[PROBLEM REQUIREMENTS] Treat the line containing "circle: (393, 267) -> (665, 440), size x0.71" as the first line of the answer and the last line of the data as its final line, reproducing every line between exactly.
[GIVEN ENTRIES — start]
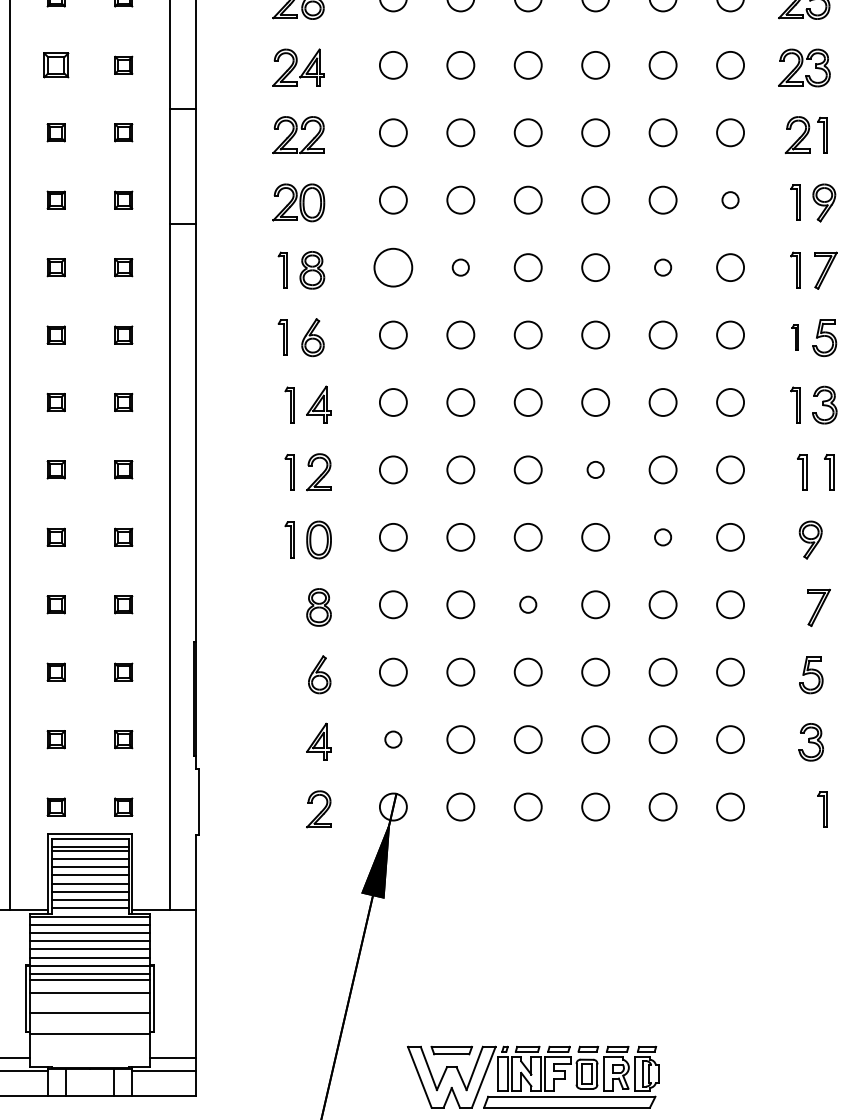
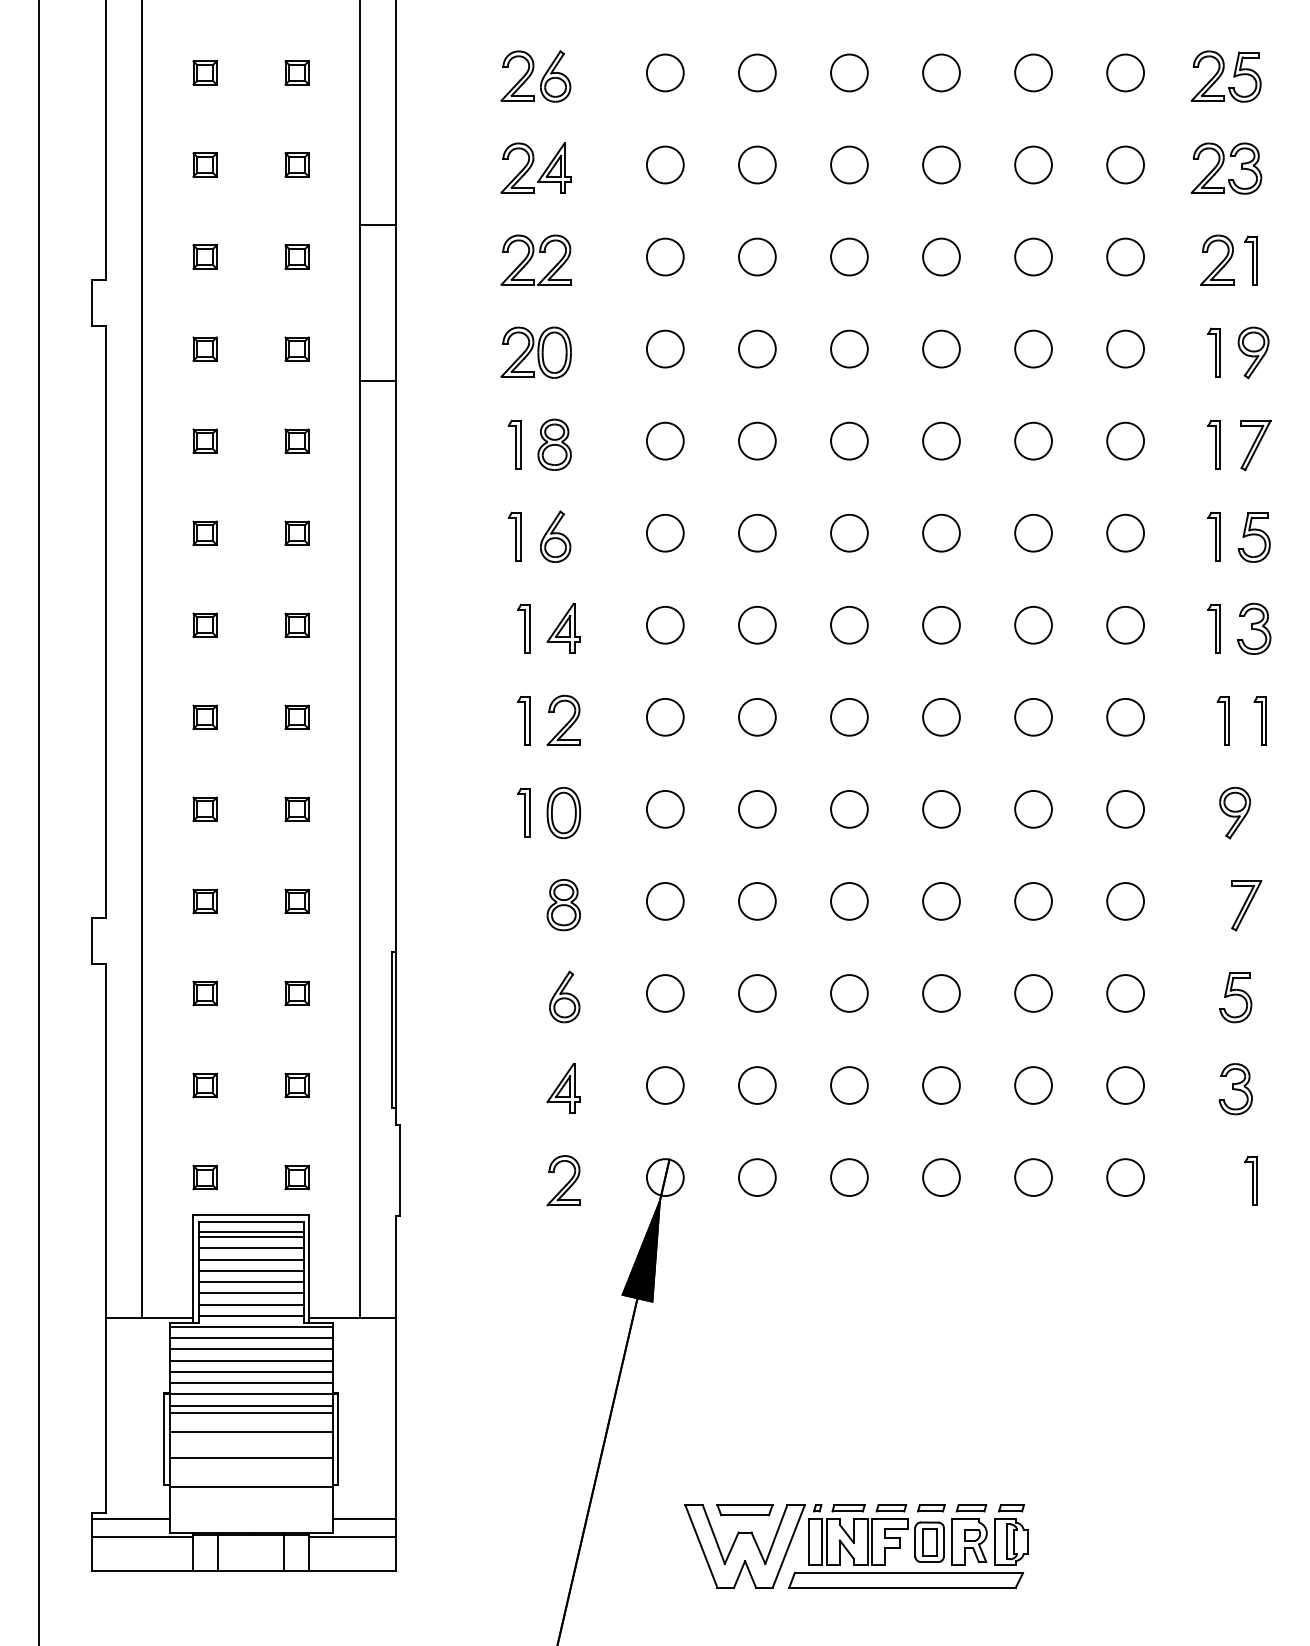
part: (55, 64) -> (204, 164), size x0.71
circle: (730, 199) -> (1125, 348), size x1.67
circle: (393, 267) -> (665, 440), size x0.71
circle: (460, 267) -> (757, 440), size x1.67
circle: (663, 267) -> (1033, 440), size x1.67
part: (794, 337) -> (1213, 536), size x1.43
circle: (595, 469) -> (941, 716), size x1.67
circle: (663, 537) -> (1033, 809), size x1.67
circle: (528, 604) -> (849, 901), size x1.67
circle: (392, 739) -> (664, 1085), size x1.67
[GIVEN ENTRIES — finish]
[EXERCISE RESPONSE]
circle: (393, 267) -> (665, 440), size x0.71
circle: (460, 267) -> (757, 440), size x1.67
circle: (663, 267) -> (1033, 440), size x1.67
part: (794, 337) -> (1213, 536), size x1.43
circle: (595, 469) -> (941, 716), size x1.67
circle: (663, 537) -> (1033, 809), size x1.67
circle: (528, 604) -> (849, 901), size x1.67
circle: (392, 739) -> (664, 1085), size x1.67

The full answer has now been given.